No matter where a rain garden may be located, it always serves to remove pollutants and replenish groundwater that eventually makes its way, underground, to a creek.

Westview Drive Rain Garden is Delta’s first immediately-creekside project, whose benefits to Cougar Creek are clearly visible in “real time” during every rainfall.

Large volumes of rainwater runoff from the nearby stretch of Westview Drive used to pour into a standard storm drain, which then fed directly via storm sewer into the creek. Other runoff flowed (and still does) between and under concrete traffic barriers and into the creek.

The old storm drain still receives some runoff, but most is now diverted into one or another of 2 rain garden intakes. Right away, large amounts of sediments are trapped at the intake zones, that otherwise would have gone straight into the creek. (In just 3 winter months, Streamkeepers removed 6 gallons of sediments from the intake zones.)

The runoff then flows through several metres of rain garden, where there’s more sediment/pollutant removal and an opportunity for the water to soak into the ground.

Initially, only small rain events were completely absorbed; heavier rains produced lots of surface overflow into Cougar Creek. Over the years, as spongy sediments built up in the garden, and plant roots became established, water retention improved dramatically. Now only the heaviest rainfalls send so much street runoff into the garden that there’s some visible overflow into the creek.

Many hands make light work

As with Delta’s large roster of school rain gardens, Westview Drive Rain Garden is a product of cooperation:

  • Delta Engineering designed the garden and interpretive signage

  •  Engineering Operations did the earthwork and installed bollard-&-chain fencing and new, graffiti-free traffic barriers

  •  Pacific Salmon Foundation provided a grant for purchasing plants and signage

  •  Streamkeepers coordinated and supervised the planting, mulched with woodchips afterwards and have monitored and maintained the garden ever since.

  •  Seaquam Secondary School’s “Operation Green” did the planting – 300 plants in about 1½ hours.

  • Seaquam woodworking students under their teacher Bill Ng, and with financial assistance from Quadra Inc, provided an information kiosk for the trailhead — a welcome addition for bewildered non-locals wanting to explore Delta Nature Reserve.

Countless walkers, many with their canine pals, now pass between the upper and lower chambers of Westview Drive Rain Garden, on their way to the Delta Nature Reserve.
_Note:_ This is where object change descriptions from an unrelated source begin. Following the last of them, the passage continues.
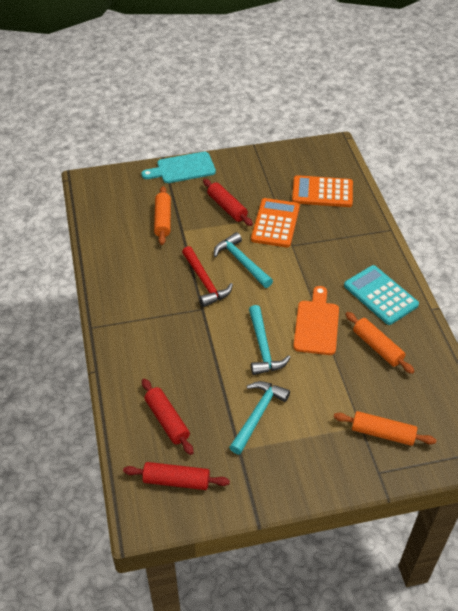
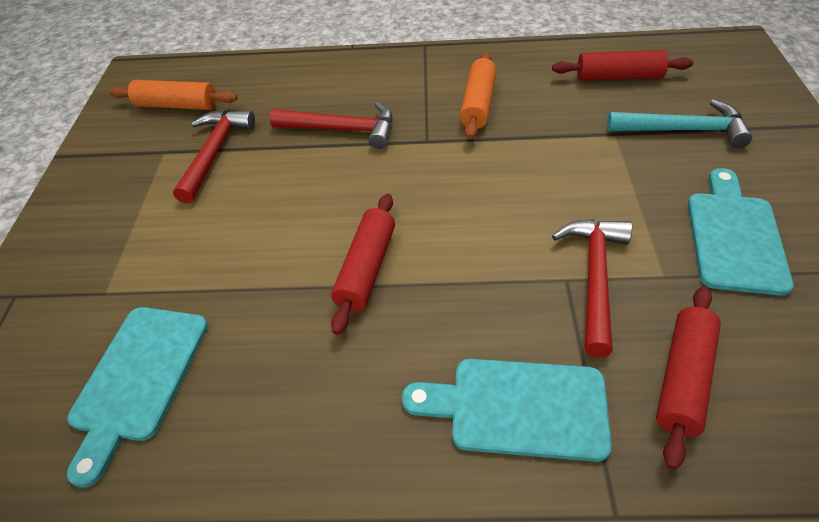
orange calculator: 2 -> 0
orange cutting board: 1 -> 0
orange rolling pin: 3 -> 2
red hammer: 1 -> 3
turquoise calculator: 1 -> 0
turquoise cutting board: 1 -> 3
turquoise hammer: 3 -> 1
Many have complimented the great improvement in aesthetics, and are pleased to learn that it’s an environmental improvement as well.

Visit Westview Drive Rain Garden in the rain! Watch how it functions, read the interpretive signage, and imagine how you too might retain and infiltrate rainwater on your own property, to help reduce pollution and erosion of local creeks such as Cougar.